Little Richard is widely considered one of the most influential figures in 20th century popular music. A new documentary takes a deep dive into his complicated feelings about his own queer sexuality.
Through a wealth of archive and performance that brings us into Richard’s complicated inner world, the film unspools the icon’s life story with all its switchbacks and contradictions. In interviews with family, musicians, and cutting-edge Black and queer scholars, the film reveals how Richard created an art form for ultimate self-expression, yet what he gave to the world he was never able to give to himself.
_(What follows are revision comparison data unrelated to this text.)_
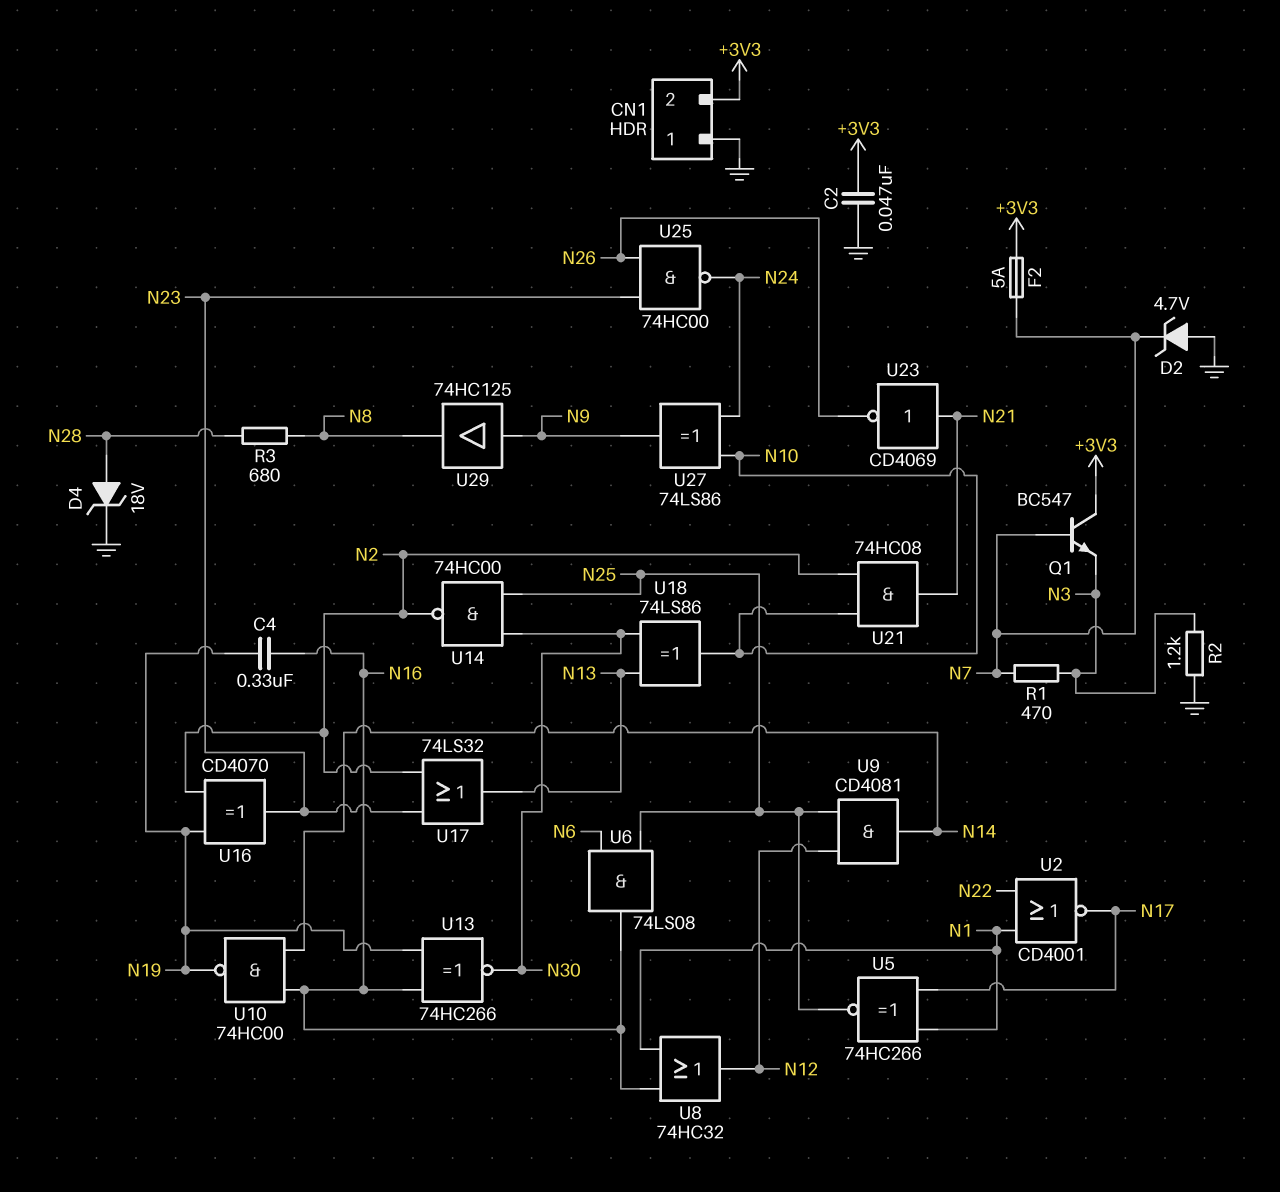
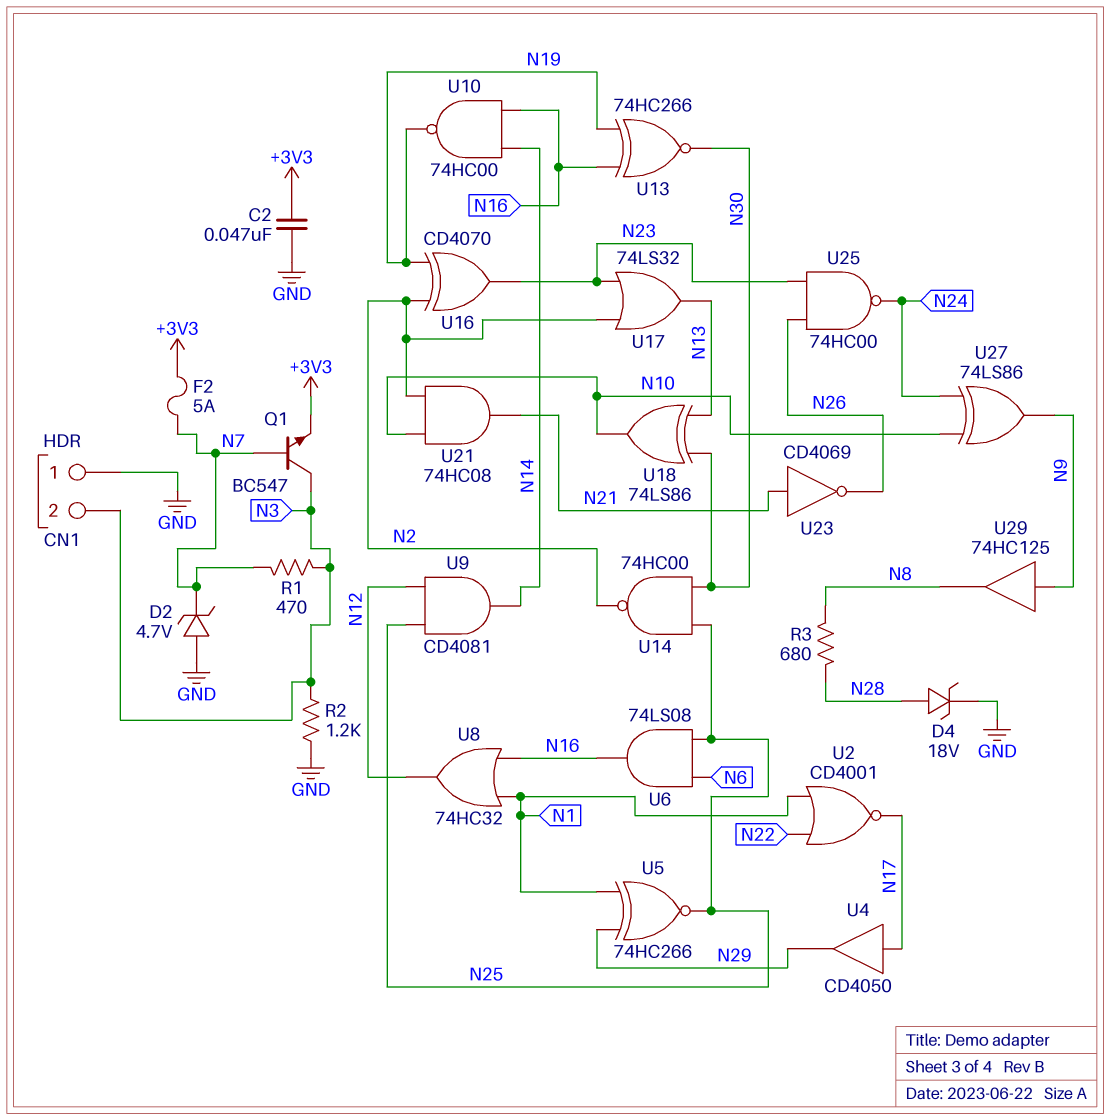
C4: 330nF (N16, N19) -> none
CN1 pin 2: +3V3 -> N3
Q1: NPN BC547 (B N7, C +3V3, E N3) -> NPN BC547 (B N7, C N3, E +3V3)
U4: none -> buffer CD4050 (in N17, out N29)
U5: XNOR 74HC266 (in N1, in N17, out N25) -> XNOR 74HC266 (in N1, in N29, out N25)

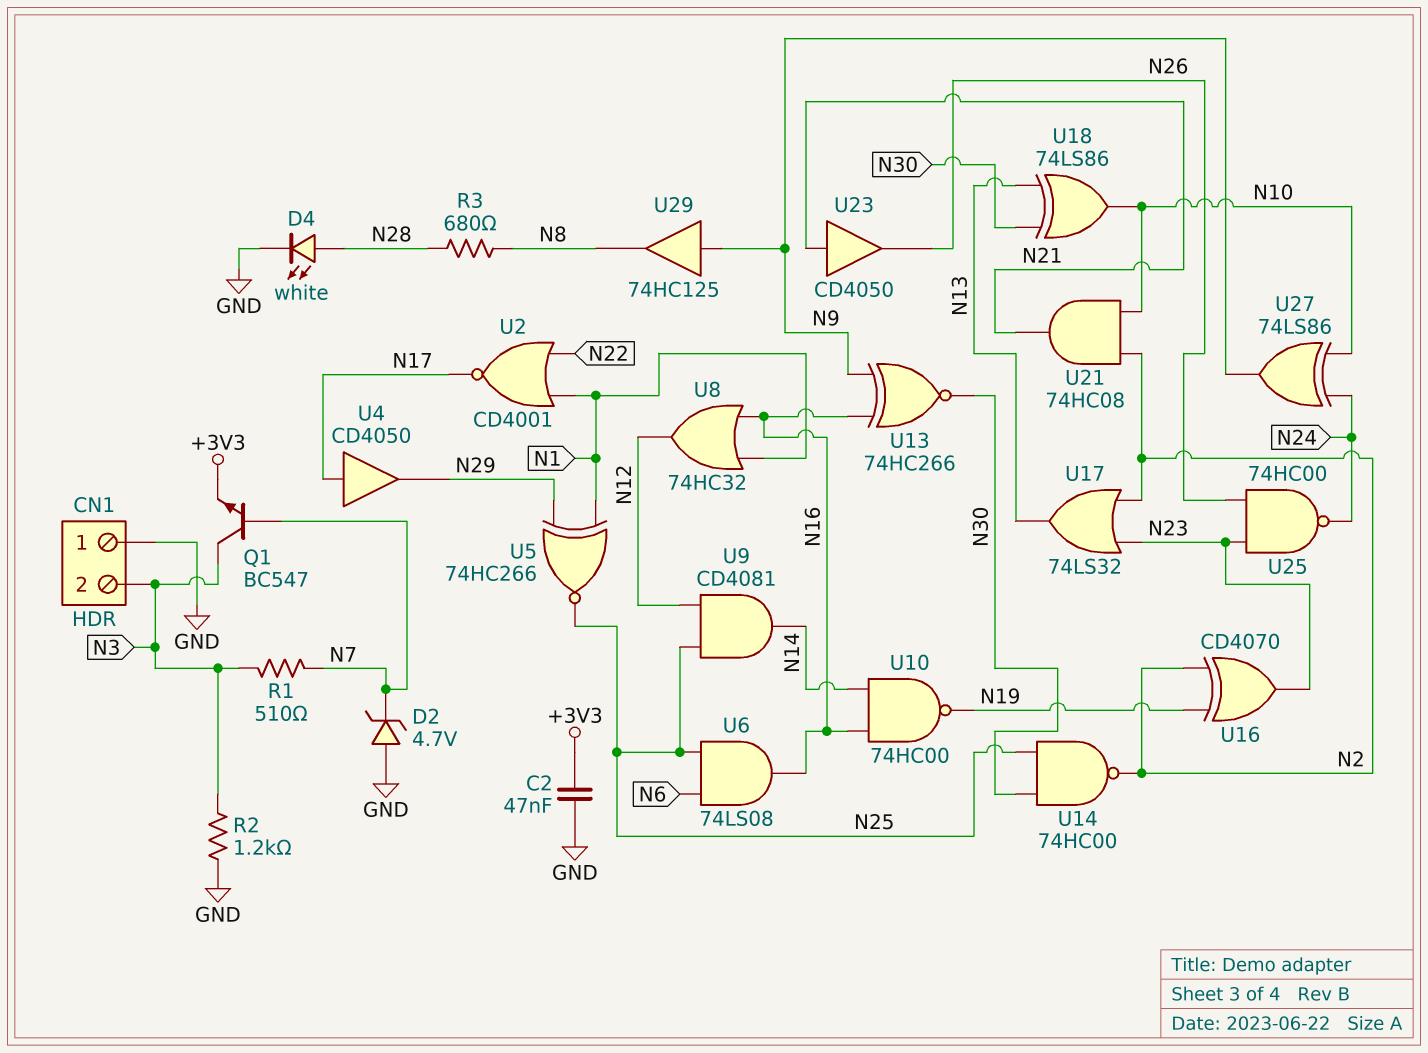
D4: zener 18V (A N28, K GND) -> LED white (A N28, K GND)
F2: 5A (+3V3, N7) -> none
R1: 470 (N3, N7) -> 510 (N3, N7)
U13: XNOR 74HC266 (in N16, in N19, out N30) -> XNOR 74HC266 (in N9, in N16, out N30)
U23: NOT CD4069 (in N21, out N26) -> buffer CD4050 (in N21, out N26)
Throughout his life, Richard careened like a shiny cracked pinball between God, sex and rock n’ roll. The world tried to put him in a box, but Richard was an omni being who contained multitudes – he was unabashedly everything.
Directed by Lisa Cortés, the film includes interviews with Billy Porter, John Waters, Mick Jagger, and Tom Jones, among many others.
Little Richard broke on the scene with a series of 1950s hits, starting with “Tutti Frutti::
Considered The Architect of Rock n’ Roll, Little Richards work was central to racial integration in popular American culture. White artists like Elvis and Pat Boone covered his songs, making more than he did for his original version. The image at the top of this article is from a 1972 BBC interview for the show Late Night Line-Up. It’s worth watching in its entirety to understand better how we got to our current queer moment in pop culture.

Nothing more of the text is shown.